Yandongl writeup of Banko 2007
This is a review of Banko_2007_open_information_extraction_from_the_web by user:Yandongl.
This paper introduces a new information extraction system - TEXTRUNNER, which features:
(1) works on open domains
(2) extract through unsupervised learning
(3) high efficiency
Like other traditional IE systems such as KnowItAll, TEXTRUNNER also starts with a small number of training examples. What makes it different is TEXTRUNNER then is able to extract facts and relations automatically. It does this by labeling examples by itself and build a Naive Bayes classifier, which will be used by the Extractor module. In addition, unlike most other IE system that often use linguistics parser to help extraction, Extractor doesn't utilize a parse. It recognizes candidate tuples directly at one time, and thus to be efficient and is able to scale to Web.

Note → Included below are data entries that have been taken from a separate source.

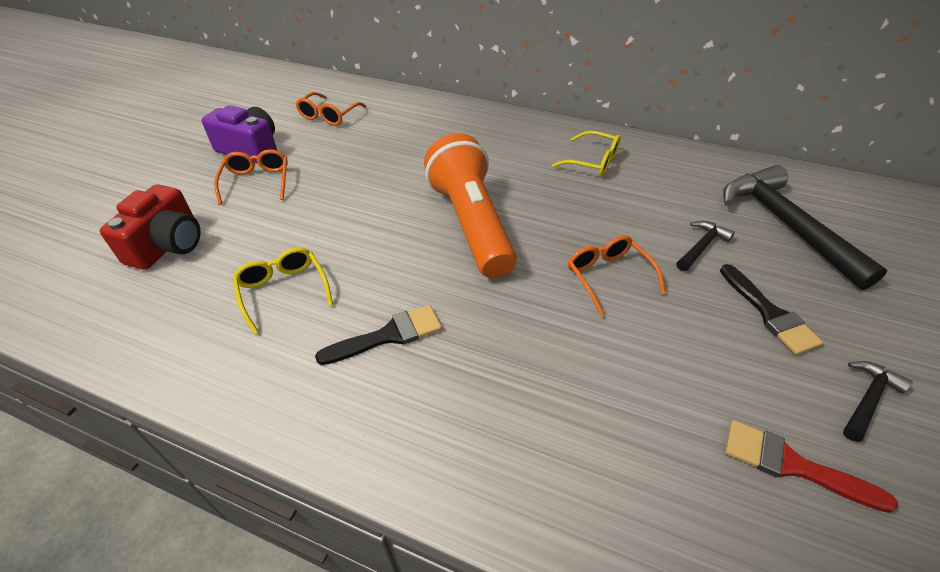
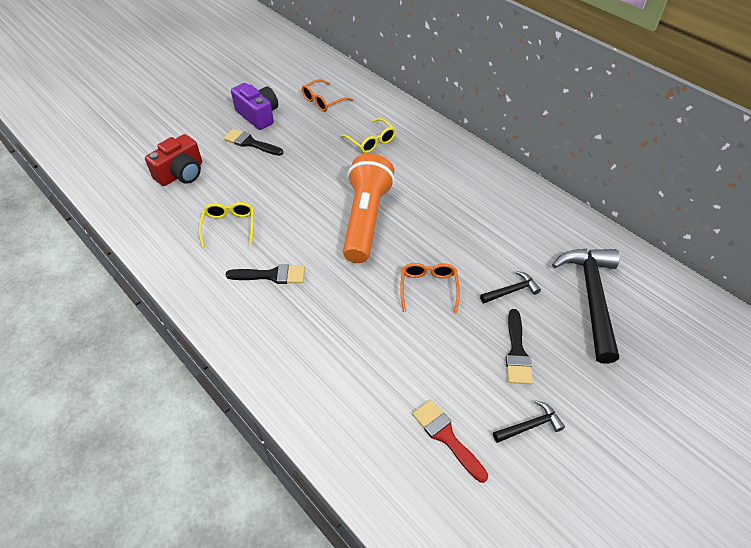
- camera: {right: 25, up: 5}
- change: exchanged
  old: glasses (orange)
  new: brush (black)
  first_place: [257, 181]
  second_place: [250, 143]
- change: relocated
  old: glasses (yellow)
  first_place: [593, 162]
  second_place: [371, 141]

In order to compare with KnowItAll, authors limit TEXTRUNNER's relations to be fixed. It reduces the error rate by 33% while generating about the same number of facts. The estimating distinct facts part, however, is tricky. Although the authors proposed a set of techniques such as removing leading/trailing words, 92% of distinctness is still too much overestimated, in my opinion. We know that too many words can have the same sense. Without deep linguistics analysis, it is hard to get an (even rough) estimation of the number of distinct extraction.